Beim Autobauer Opel fanden am Montag Razzien statt. Es geht um Betrugsermittlungen im Zusammenhang mit Diesel-Abgasen. Opel verwahrte sich am Abend gegen die Vorwürfe.
Ermittler durchsuchten mehrere Stunden lang wegen möglichen Betrugs Geschäftsräume in Rüsselsheim und Kaiserslautern. Laut dem Bundesverkehrsministerium gibt es zudem einen amtlichen Rückruf für rund 100.000 Autos der Typen Insignia, Cascada und Zafira. Das Kraftfahrt-Bundesamt (KBA) habe Anfang 2018 bei den fraglichen Opel-Modellen eine weitere Abschalteinrichtung der Abgasreinigung entdeckt, erklärte in Berlin ein Sprecher von Verkehrsminister Andreas Scheuer (CSU). Diese werde vom Bundesamt als unzulässig eingestuft.
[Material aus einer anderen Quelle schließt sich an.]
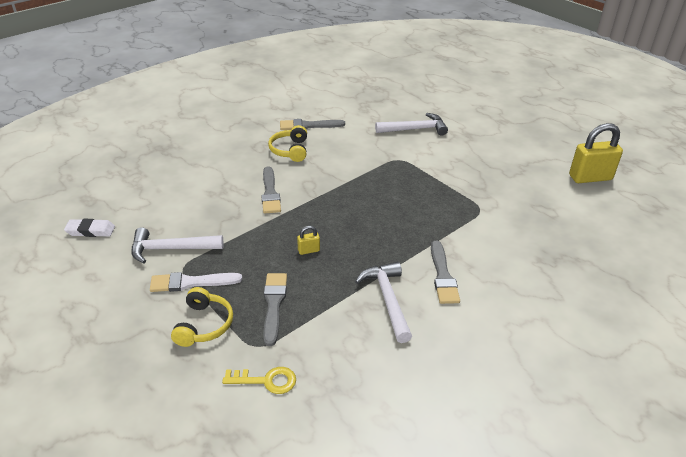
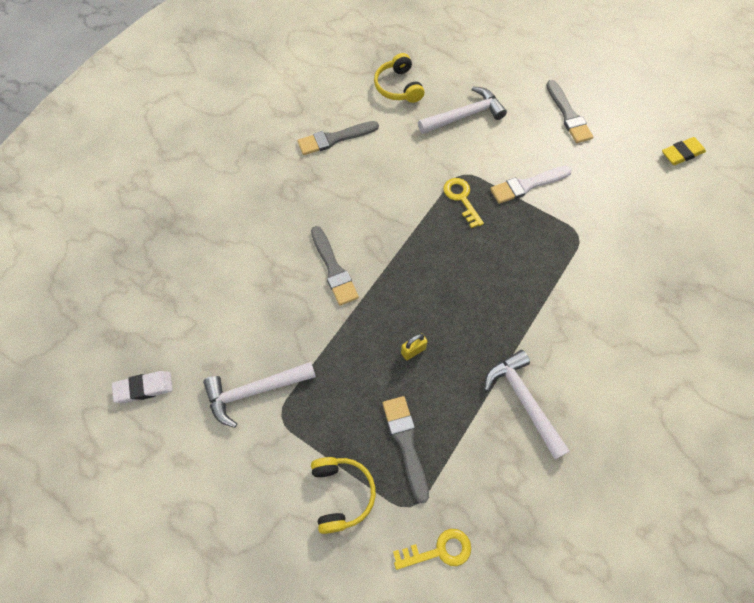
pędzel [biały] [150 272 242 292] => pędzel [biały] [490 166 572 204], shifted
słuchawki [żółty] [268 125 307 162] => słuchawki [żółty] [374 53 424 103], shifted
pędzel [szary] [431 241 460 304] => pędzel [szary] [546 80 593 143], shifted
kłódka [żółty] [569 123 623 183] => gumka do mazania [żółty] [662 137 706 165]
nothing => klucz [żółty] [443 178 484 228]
Wie schon in den Verfahren zuvor habe Opel die dazu eingeleitete Anhörung mit immer neuen technischen Argumenten zeitlich verschleppt. „Der amtliche Rückruf der betroffenen rund 100.000 Fahrzeuge steht nunmehr kurz bevor“, hieß es aus dem Ministerium. Zuvor hatte es schon ähnliche Razzien bei Marken des VW -Konzerns und bei BMW gegeben – mit einem Schwerpunkt auf verdächtigen Abweichungen von Abgaswerten zwischen Messungen auf Prüfständen und im Straßenbetrieb.
Opel weist Vorwürfe zurück
Opel wies am Montagabend die Vorwürfe entschieden zurück, unzulässige Abschalteinrichtungen zu verwenden. „Opel-Fahrzeuge entsprechen den geltenden Vorschriften. Das hat Opel auch in dem laufenden Anhörungsverfahren gegenüber dem Kraftfahrtbundesamt (KBA) dargelegt. Dieses Anhörungsverfahren ist noch nicht abgeschlossen. Es wird von Opel nicht verschleppt. Sollte eine Anordnung ergehen, wird sich Opel dagegen rechtlich zur Wehr setzen“, heißt es in der Stellungnahme des Unternehmens.
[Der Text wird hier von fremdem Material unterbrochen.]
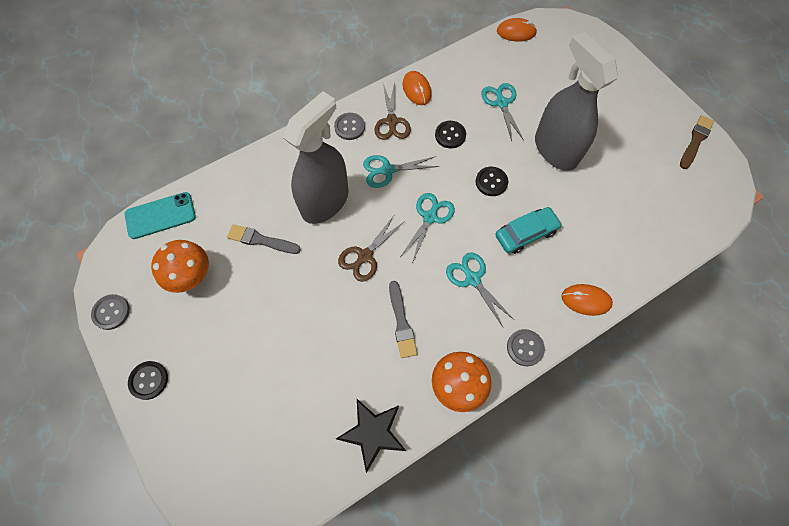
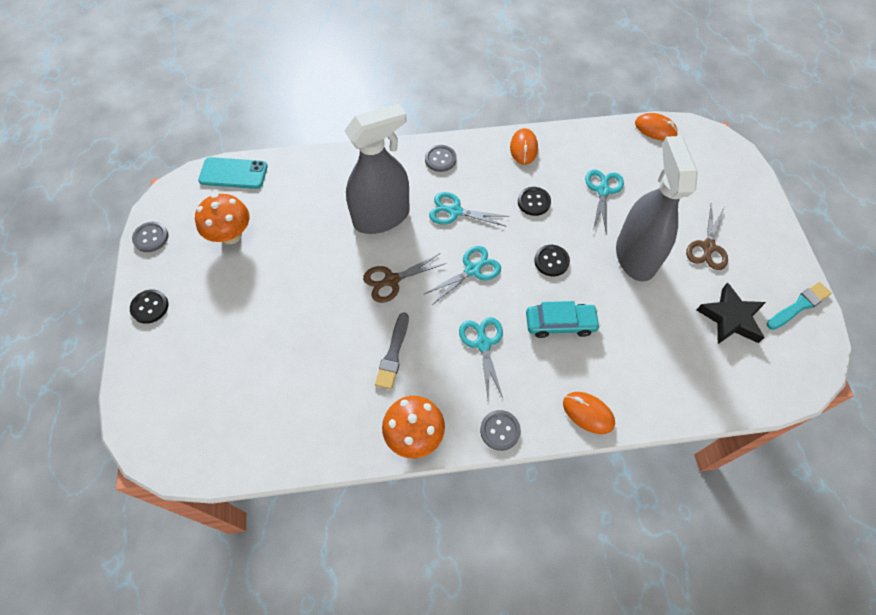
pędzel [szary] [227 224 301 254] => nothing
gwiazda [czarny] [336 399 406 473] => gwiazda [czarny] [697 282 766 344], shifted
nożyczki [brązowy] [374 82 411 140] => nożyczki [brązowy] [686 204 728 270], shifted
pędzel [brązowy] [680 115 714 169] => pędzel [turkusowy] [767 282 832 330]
Laut „bild.de“ geht es im Fall Opel um Euro-6-Dieselwagen der Modelle Insignia, Zafira und Cascada. Die Ermittler hegen einen Anfangsverdacht des Betruges, weil die damalige General-Motors-Tochter Opel möglicherweise Dieselfahrzeuge mit manipulierter Abgas-Software in den Verkehr gebracht habe, erklärte die Frankfurter Oberstaatsanwältin Nadja Niesen.
In den Autos arbeitet ein Steuerprogramm, das die zusätzliche Stickoxid-Reinigung der Abgase etwa bei hohen Drehzahlen und in einem breiten Bereich von Außentemperaturen herunterregelt. Opel hat die Technik stets verteidigt, weil sie notwendig für den Schutz von Motorbauteilen sei und den Vorschriften entsprochen habe. Es sei nicht darum gegangen, Prüftechnik auszutricksen.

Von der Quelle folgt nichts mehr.